- Born: November 23, 1953 Glencoe, Illinois
- Died: April 14, 2009 (aged 55)
- Education: Yale University, Columbia University, UCLA School of Medicine
- Known for: Development of the prostaglandin analogues for the treatment of glaucoma
- Medical career
- Profession: Ophthalmologist, Chairman UNMC Department of Ophthalmology and Visual Sciences
- Institutions: University of Nebraska Medical Center
- Research: Glaucoma

= Carl B. Camras =

American ophthalmologist

Carl B. Camras (November 23, 1953 – April 14, 2009) was an American ophthalmologist known for his research on the treatment of glaucoma. He codeveloped latanoprost sold under the trade name Xalatan, which is the most widely used glaucoma medication.

==Biography==
Carl Camras grew up in Chicago, Illinois. He was the son of the engineer and inventor Marvin Camras who held over 550 patents.
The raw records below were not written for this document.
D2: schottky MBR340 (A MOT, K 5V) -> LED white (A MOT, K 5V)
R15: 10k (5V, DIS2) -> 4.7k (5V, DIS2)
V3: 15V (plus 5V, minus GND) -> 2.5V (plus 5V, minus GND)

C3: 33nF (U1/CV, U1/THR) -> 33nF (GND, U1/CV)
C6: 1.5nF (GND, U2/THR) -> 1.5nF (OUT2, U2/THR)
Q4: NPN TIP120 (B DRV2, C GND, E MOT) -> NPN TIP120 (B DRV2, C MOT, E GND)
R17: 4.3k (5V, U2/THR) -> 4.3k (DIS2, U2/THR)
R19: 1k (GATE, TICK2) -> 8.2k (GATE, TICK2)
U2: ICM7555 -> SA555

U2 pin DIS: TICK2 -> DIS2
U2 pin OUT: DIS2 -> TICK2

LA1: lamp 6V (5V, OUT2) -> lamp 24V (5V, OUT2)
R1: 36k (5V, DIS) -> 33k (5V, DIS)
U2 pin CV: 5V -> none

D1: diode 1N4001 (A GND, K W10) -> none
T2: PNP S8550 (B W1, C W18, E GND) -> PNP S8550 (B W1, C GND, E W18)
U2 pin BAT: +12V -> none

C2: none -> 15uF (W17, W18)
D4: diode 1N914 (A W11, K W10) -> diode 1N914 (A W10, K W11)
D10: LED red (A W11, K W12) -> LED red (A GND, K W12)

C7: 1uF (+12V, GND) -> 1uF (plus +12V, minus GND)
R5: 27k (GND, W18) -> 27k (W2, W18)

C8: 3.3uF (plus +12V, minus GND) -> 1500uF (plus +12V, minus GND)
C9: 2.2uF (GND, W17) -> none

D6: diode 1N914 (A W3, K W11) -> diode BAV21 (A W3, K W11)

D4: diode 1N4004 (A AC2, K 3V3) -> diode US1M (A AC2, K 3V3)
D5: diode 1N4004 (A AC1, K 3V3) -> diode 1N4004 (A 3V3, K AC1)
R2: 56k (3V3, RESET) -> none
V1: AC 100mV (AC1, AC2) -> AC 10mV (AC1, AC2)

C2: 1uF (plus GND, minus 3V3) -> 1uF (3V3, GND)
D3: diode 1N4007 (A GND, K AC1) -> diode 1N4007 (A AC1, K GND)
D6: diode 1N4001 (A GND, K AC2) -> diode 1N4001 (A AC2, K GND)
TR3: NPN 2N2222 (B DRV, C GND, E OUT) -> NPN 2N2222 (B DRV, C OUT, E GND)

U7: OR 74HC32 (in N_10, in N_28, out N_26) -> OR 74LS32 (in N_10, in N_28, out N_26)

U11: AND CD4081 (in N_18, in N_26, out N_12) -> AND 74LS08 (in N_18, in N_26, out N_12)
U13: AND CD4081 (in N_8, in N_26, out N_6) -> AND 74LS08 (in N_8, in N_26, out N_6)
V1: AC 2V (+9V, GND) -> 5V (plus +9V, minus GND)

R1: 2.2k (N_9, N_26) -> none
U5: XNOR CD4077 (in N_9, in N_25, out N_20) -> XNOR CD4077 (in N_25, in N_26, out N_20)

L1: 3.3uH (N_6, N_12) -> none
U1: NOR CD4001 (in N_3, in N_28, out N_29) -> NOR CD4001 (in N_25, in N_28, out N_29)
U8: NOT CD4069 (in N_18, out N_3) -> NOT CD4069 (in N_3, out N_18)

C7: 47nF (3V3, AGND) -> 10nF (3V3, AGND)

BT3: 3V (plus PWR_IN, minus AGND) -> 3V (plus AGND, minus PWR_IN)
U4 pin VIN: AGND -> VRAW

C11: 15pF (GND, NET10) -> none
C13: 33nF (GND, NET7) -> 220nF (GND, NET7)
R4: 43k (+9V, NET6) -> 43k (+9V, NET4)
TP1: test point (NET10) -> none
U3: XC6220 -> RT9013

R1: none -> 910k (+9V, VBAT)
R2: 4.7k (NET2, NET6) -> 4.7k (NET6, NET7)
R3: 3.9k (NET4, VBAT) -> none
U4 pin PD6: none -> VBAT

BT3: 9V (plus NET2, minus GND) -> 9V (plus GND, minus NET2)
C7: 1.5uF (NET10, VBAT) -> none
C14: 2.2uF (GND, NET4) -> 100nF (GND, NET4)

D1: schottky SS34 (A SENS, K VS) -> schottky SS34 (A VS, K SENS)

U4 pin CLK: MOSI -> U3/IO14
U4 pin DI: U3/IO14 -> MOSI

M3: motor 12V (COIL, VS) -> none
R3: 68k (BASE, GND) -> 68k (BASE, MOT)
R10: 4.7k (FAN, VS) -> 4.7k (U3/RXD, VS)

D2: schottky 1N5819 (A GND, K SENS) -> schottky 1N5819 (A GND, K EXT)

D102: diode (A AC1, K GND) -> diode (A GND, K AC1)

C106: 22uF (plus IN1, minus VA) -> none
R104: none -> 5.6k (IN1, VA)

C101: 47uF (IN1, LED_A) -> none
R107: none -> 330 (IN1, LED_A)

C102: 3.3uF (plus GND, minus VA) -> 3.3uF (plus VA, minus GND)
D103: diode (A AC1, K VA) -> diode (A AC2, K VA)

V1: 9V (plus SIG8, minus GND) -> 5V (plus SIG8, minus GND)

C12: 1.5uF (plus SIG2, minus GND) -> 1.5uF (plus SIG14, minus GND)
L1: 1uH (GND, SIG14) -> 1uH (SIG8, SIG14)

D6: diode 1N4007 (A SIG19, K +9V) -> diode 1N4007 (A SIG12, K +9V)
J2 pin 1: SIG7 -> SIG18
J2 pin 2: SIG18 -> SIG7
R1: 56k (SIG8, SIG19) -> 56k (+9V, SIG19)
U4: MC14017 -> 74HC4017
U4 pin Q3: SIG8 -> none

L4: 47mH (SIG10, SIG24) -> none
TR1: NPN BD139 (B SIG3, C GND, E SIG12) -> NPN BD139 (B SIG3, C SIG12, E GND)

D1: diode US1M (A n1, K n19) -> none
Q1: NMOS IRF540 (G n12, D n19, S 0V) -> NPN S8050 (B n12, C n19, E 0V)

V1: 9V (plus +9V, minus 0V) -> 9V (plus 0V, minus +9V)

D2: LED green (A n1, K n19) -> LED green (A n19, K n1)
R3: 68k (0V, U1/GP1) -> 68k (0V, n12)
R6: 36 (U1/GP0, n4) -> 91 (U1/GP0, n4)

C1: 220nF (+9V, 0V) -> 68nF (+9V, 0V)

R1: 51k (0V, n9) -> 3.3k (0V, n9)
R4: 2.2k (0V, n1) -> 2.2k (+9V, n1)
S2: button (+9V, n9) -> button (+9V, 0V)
His father invented magnetic recording which was later used on VCR tapes and computer disks.

==Undergraduate work==
As a molecular biophysics and biochemistry major at Yale University, Camras first conceived the idea that low doses of prostaglandins could be effective in lowering intraocular pressure in glaucoma.

==Medical school==
In medical school at Columbia University, Camras sought out a research adviser who would work with him on his project. After many rejections, he partnered with a renowned researcher-novelist Dr. László Z. Bitó who agreed to work with him on the project. Together with the help of Johan Stjernschantz at Pharmacia, the three developed the prostaglandin analogue, latanoprost, which remains the leading treatment in glaucoma therapy.